Enviada em 24/05/2018

Entre os debates mais intensos que permeiam a sociedade atual, uma questão que não pode ser colocada em segundo plano, certamente, é a obesidade infantil. Com o advento do capitalismo e consequentemente a expansão do ‘‘fast food’’ e ‘‘junk food’’ - alimentos com alto teor calórico - os índices de obesidade tem crescido constantemente. As crianças são as mais suscetíveis a tal acontecimento, visto que além de gostarem das comidas calóricas são influenciadas por brindes na compra dos alimentos. Nessa conjuntura, há dois fatores que contribuem para tal problemática, como a má alimentação e o sedentarismo.

Zygmunt Bauman, importante sociólogo, ao citar a frase:‘‘Consumo, logo existo’’, demostra a necessidade imprescindível de consumo da sociedade moderna. As frutas, vegetais, legumes, hoje já não fazem parte das principais refeições das crianças, os quais são substituídos facilmente por refrigerante, batata frita e lanche. Com uma alimentação não balanceada e com o grande consumo de alimentos industrializados e calóricos, as crianças já começam a se enquadrar em um grupo de indivíduos pouco aceitos: os obesos.
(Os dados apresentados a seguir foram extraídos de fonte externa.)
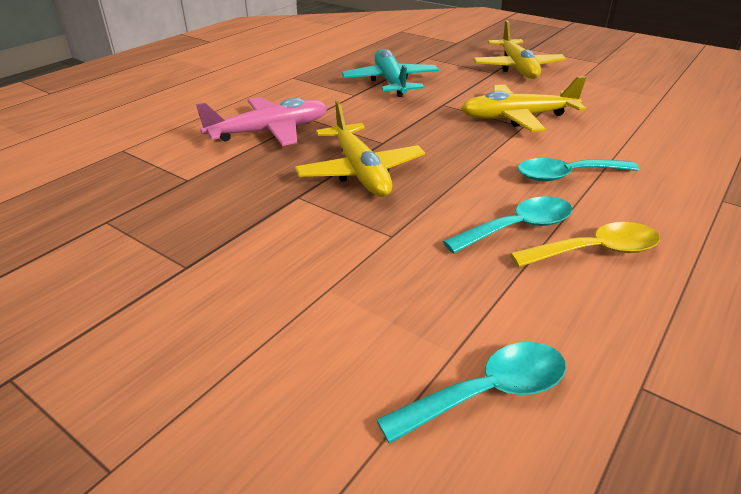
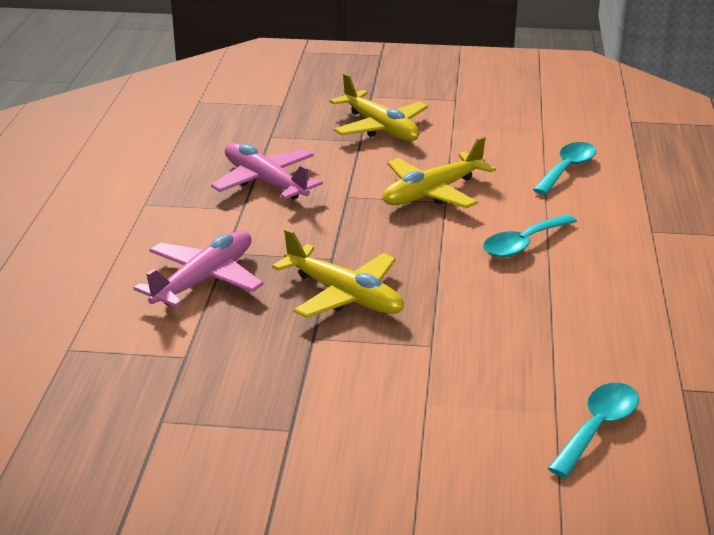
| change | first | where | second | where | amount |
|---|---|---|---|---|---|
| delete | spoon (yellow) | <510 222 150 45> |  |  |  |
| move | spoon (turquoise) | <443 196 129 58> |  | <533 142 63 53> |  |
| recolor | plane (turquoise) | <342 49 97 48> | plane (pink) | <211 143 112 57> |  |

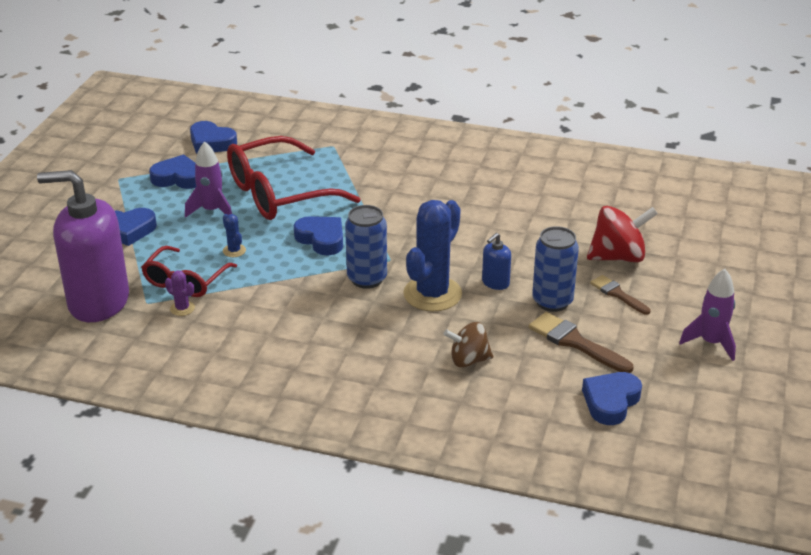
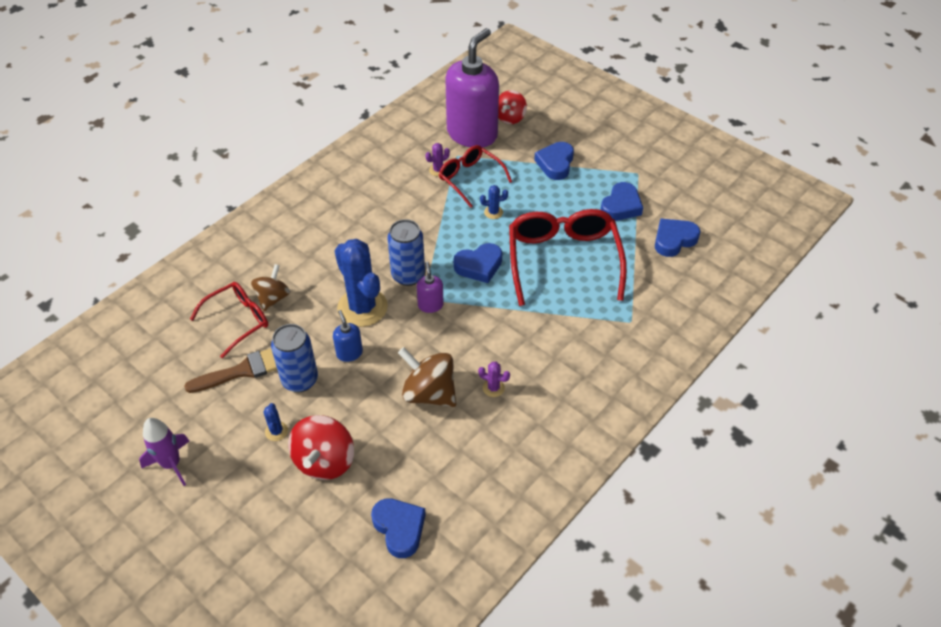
| change | first | where | second | where | amount |
|---|---|---|---|---|---|
| delete | rocket (purple) | <185 141 47 77> |  |  |  |
| insert |  |  | glasses (red) | <190 282 78 76> |  |
| insert |  |  | spinning top (brown) | <398 347 58 60> |  |
| insert |  |  | soap dispenser (purple) | <417 262 27 51> |  |
| insert |  |  | cactus (purple) | <478 362 32 35> |  |
| insert |  |  | spinning top (red) | <498 90 29 34> |  |
| move | heart (blue) | <582 372 60 53> |  | <371 498 55 60> |  |
| replace | brush (brown) | <590 275 61 39> | cactus (blue) | <263 403 25 38> |  |

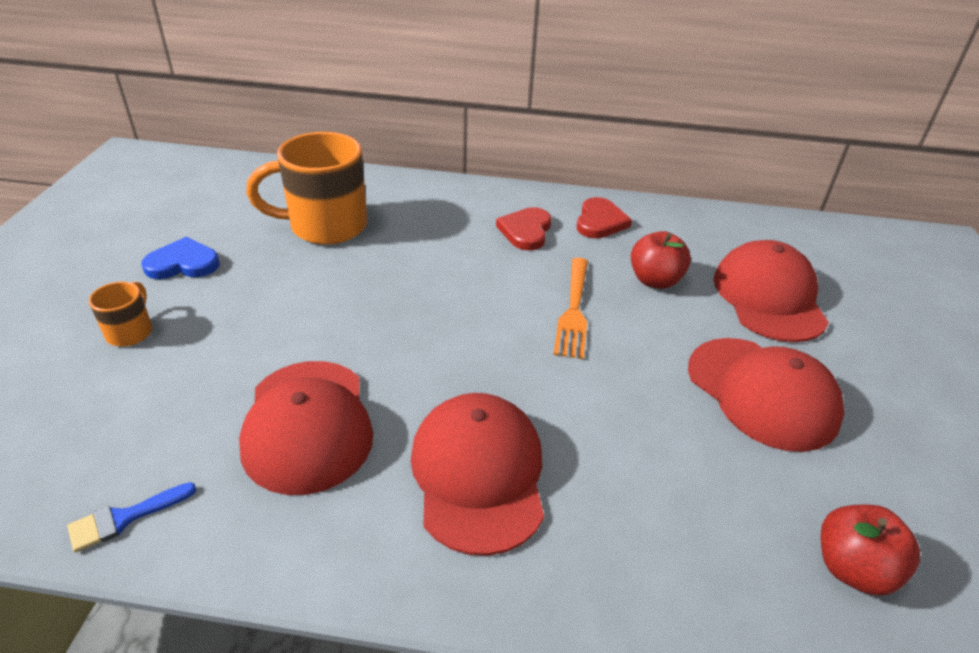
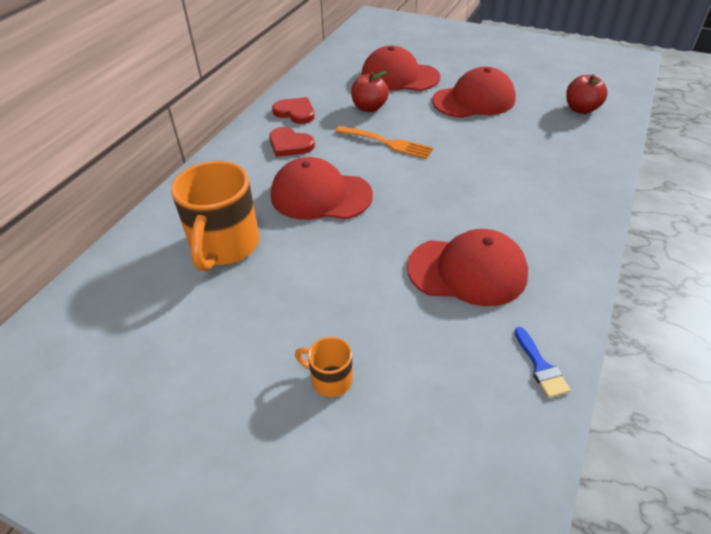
| change | first | where | second | where | amount |
|---|---|---|---|---|---|
| delete | heart (blue) | <142 237 78 42> |  |  |  |
| move | cap (red) | <411 393 133 163> |  | <271 157 102 63> |  |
Outro ponto notório é que hodiernamente, com o constante avanço da tecnologia, as atividades físicas perderam lugar para produtos eletrônicos. Com isso, as crianças passam grande parte do tempo livre nas redes sociais ou em jogos virtuais, fato que favorece a extinção das atividades físicas, tendo como consequência, o sedentarismo.

Diante dos fatos supracitados, faz-se necessário que o Ministério da Saúde em parceria com o Ministério da Educação promova nas escolas, palestras de conscientização para pais e alunos, mostrando os riscos resultantes de uma má alimentação, incentivando a prática de atividades físicas e inserindo refeições saudáveis nas alimentações oferecidas. Só assim o problema será gradativamente minimizado. E como disse Oscar Wilde:‘‘O primeiro passo é o mais importante para a evolução de um homem ou nação’’.